Proactive Problem Management

Proactive problem management will glean management information from the function of the service desk, and others across the organization.  By viewing and analyzing reports on frequency of incidents, types of incidents,  noting the times that incidents and problems occur and most importantly understanding the business impact, problem management teams can work to get to the root of the root and prevent further incidents and problems from ever even occurring.    The incident Management process has no control over how many incidents occur!  Incident Management can only give assurance on restoring service as quickly as possible when there is an incident.   Problem Management on the other hand can actually reduce the volume of incidents, and eliminate negative business impact that would have otherwise resulted.

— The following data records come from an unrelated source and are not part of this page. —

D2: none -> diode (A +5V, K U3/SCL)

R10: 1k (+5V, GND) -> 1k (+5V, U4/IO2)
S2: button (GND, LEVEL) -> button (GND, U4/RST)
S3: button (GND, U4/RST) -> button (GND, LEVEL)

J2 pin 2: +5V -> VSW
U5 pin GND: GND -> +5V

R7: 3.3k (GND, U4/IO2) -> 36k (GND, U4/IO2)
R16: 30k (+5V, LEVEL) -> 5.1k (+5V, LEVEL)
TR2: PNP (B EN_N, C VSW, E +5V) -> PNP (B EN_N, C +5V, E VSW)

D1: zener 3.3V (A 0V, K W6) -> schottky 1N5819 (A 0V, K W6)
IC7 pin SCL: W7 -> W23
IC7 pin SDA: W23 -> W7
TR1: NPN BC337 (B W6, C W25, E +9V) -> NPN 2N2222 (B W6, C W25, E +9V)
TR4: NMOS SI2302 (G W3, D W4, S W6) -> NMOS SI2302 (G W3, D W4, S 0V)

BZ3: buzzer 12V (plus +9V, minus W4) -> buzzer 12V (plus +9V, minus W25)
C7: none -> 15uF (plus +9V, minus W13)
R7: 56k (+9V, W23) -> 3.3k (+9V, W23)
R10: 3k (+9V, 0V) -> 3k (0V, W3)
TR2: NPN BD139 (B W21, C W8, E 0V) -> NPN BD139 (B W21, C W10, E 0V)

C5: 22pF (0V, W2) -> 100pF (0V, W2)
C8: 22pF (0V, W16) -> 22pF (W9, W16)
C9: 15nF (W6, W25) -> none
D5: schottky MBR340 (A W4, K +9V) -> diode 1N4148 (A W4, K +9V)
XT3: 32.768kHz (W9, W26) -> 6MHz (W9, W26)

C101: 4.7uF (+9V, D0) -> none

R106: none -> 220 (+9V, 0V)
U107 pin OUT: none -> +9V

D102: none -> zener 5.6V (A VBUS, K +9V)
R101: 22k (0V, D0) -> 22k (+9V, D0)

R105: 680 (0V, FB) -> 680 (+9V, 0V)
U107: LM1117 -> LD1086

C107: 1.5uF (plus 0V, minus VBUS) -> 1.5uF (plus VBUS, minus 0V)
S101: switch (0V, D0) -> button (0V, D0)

Proactive Problem Management Techniques

In addition to analyzing trends, proactive problem management will utilize many techniques for root cause analysis.  Among these are such things as the “Ishikawa Diagrams” (aka: fishbone diagram), the 5 whys, Fault Tree Analysis, and other Total Quality Measurement (TQM)  methods such as brainstorming.   While reactive problem management works with incident to restore service fast, proactive problem management may take time to form focus groups, capture data, report and analyze data and ultimately submit a proposal or Request For Change (RFC) to resolve the problem and prevent future impact.  The skill set involved in proactive problem management while technical and analytical also requires strong management and facilitation experience.

Keys to Success

The key to success in Proactive Problem Management Process maturity is not only to have clearly defined roles and responsibilities, ownership, integration and handoff points but most importantly to define various problem models.   A problem model is a unique set of steps, defining all of the roles, responsibilities and procedures for a specific type of problem.  Not all types of problems are the same. 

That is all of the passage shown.